One such brand that prides itself as one of the remaining brands still manufactured in Canada is Canada Goose, a line of high-end parkas and cold weather accessories. The parkas, which sell for an average of U.S. $800, are also available in the United States at luxury boutiques and designer retailers such as Nordstrom and Bloomingdale’s. The company’s ability to carve out a niche even among budget-conscious shoppers could be due in part to its marketing approach: creating a strong sense of transparency.
Its streamlined website clearly states where each of its components are sourced: from zippers to the humanely plucked down and feathers used to line the parkas. Pictures show workers in large, well-lit factories and the company even volunteers an interesting fact: until they can find a Canadian manufacturer, their gloves are being produced in China.
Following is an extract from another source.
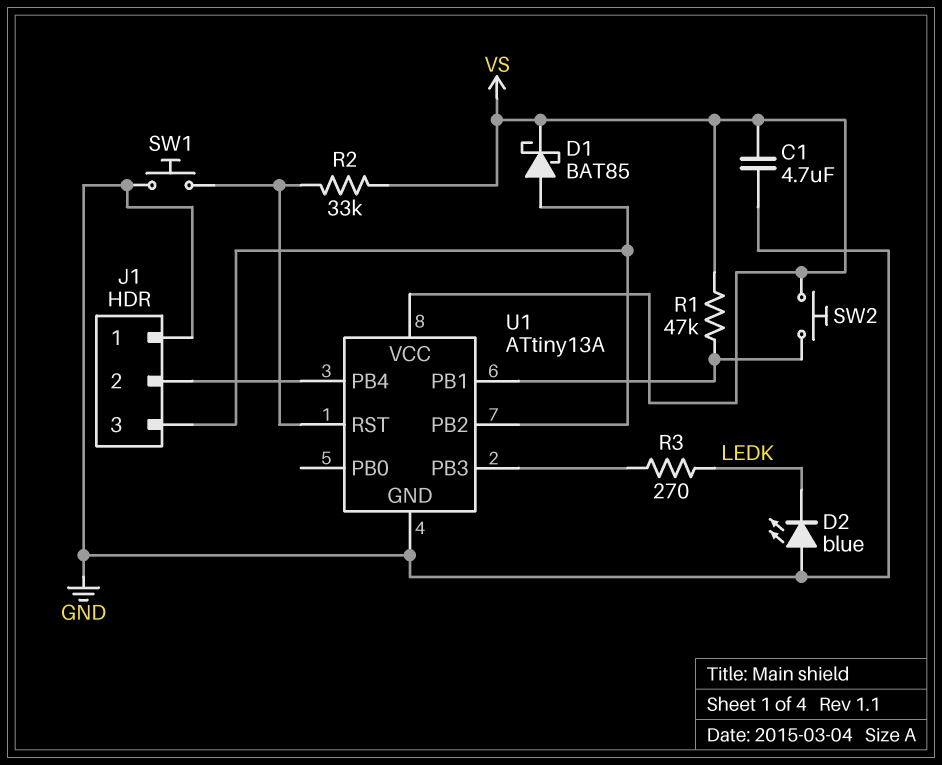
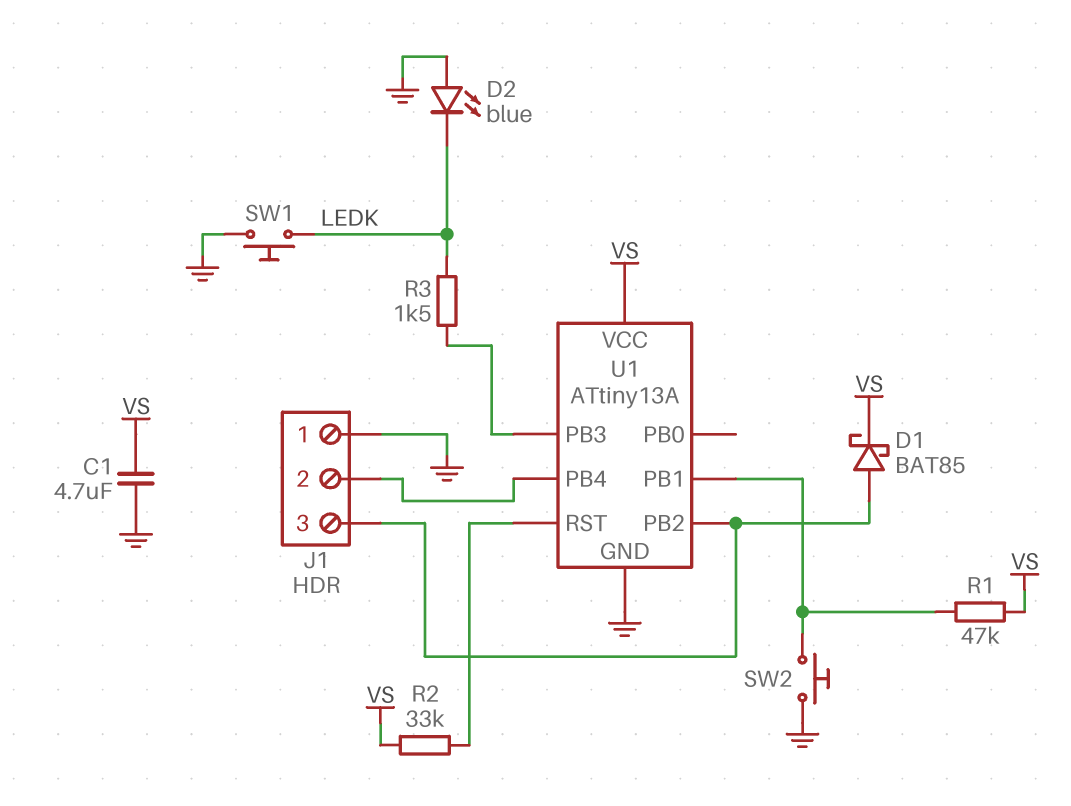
R3: 270 (LEDK, U1/PB3) -> 1.5k (LEDK, U1/PB3)
SW1: button (GND, U1/RST) -> button (GND, LEDK)
SW2: button (U1/PB1, VS) -> button (GND, U1/PB1)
Strauss stated that although it’s a slow movement, today’s consumers are becoming increasingly aware of the products that they’re buying. By creating a sense of transparency, shoppers have the knowledge to decide which companies they’re willing to support.
“Are we going to see more of this?” asked Strauss. “I think we will. I think people want to know more. People become more curious – even I’m watching labels.”
Tomasella agreed. “Now, in the age of the Internet companies should clearly display where their products are being made,” she said. “I don’t think people would mind paying $300 for something even if it was being made in Bangladesh if they knew how it was being made.”